A hard court press is not always necessary. Word of mouth is as effective overseas as it is here at home. "I think, as more international students are becoming aware of the value of community colleges, we are getting more [interest]," says Joseph. "They aren't getting lost in a 300-student lecture hall. I'm sure they are telling their friends about it." MassBay currently hosts students from five continents and 27 countries.
Most of the 150 international students attending TCC came through word of mouth. "We have many international companies in Tulsa. We might get students of those employees, or their cousins," says Klinghagan.
Attesting to the more intimate atmosphere on community college campuses, TCC often accepts transfer students from larger campuses. "They come to a big university, get overwhelmed, come to us, then go back," she says.
HCC also benefits from word of mouth with faculty members suggesting the college to family and friends overseas, as well as its location in a big city providing exposure to large employers. Campus leaders also network with local organizations, chambers of commerce, and international embassies and consulates to find students, says Pino.
"I was disappointed when I heard another school say they only serve U.S. students," says Tamayo. "I think by having foreign students on campus you are serving U.S. students."
Although mingling with international students on the home campus can expose American students to different cultures, nothing opens their minds like studying abroad can. "Challenges of funds, schedules, and family commitments can make it difficult for community college students to participate in study abroad programs," says Joseph, but MassBay still manages to send students to Costa Rica, Romania, Taiwan, China, and Puerto Rico. "I've had students say they came to MassBay because of the opportunity [to study abroad]."
Programs consist of a three-week course of study. The first week is at MassBay, the next week is abroad in the country being studied, and the final week is back home to debrief and complete the project required to get credit.
"When it is a course, they can get financial aid for it," Joseph says. "We work with other colleges to stay in dorms or with families to keep costs down."

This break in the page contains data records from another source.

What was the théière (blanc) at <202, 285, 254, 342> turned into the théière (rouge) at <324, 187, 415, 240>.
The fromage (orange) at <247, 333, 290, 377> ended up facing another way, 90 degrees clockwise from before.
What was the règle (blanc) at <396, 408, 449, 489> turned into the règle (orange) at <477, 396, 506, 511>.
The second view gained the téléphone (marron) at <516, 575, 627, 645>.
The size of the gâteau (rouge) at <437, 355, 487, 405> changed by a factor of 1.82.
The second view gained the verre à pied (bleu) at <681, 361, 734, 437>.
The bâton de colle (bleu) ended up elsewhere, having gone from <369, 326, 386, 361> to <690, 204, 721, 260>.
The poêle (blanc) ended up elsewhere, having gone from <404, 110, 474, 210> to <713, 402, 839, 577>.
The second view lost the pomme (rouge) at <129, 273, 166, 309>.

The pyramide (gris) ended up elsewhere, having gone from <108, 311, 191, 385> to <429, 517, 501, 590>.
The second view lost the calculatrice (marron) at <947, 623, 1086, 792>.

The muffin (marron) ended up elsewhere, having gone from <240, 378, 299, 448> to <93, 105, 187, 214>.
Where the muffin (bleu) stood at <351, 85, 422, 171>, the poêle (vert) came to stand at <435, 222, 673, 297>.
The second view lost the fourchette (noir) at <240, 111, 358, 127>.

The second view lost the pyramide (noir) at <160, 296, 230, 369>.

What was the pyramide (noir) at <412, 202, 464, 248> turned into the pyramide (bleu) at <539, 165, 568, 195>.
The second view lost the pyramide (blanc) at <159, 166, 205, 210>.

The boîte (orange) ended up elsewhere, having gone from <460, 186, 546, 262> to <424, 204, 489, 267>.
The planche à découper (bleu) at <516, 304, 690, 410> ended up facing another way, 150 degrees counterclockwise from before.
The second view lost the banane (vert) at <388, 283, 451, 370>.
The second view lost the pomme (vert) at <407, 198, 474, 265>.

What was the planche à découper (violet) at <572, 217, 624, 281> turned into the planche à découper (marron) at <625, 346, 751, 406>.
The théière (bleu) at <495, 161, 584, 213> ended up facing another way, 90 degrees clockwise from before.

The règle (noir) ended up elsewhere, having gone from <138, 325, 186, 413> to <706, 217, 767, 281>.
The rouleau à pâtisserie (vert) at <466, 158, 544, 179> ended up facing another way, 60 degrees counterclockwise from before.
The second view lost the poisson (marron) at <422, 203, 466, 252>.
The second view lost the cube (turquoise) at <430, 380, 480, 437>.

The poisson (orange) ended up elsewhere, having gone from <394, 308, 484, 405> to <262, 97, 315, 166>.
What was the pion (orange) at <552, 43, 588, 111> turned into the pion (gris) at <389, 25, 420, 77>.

Creative solutions have been found to address challenges students might have. In some cases, students have brought along their children who attend summer camp while their parents are in class. Fundraisers and scholarships are regularly used to help finance trips. "We don't want to hear that a student wants to go abroad but can't because they can't afford it."
Not only do the students return changed, but they bring changes to the campus. Prior to a trip to China, students took introductory Mandarin classes organized on the college's Framingham campus in partnership with the local Chinese community. "The students were so excited [when they came home] we are looking into offering a class in Mandarin so they can continue their studies," Joseph shares.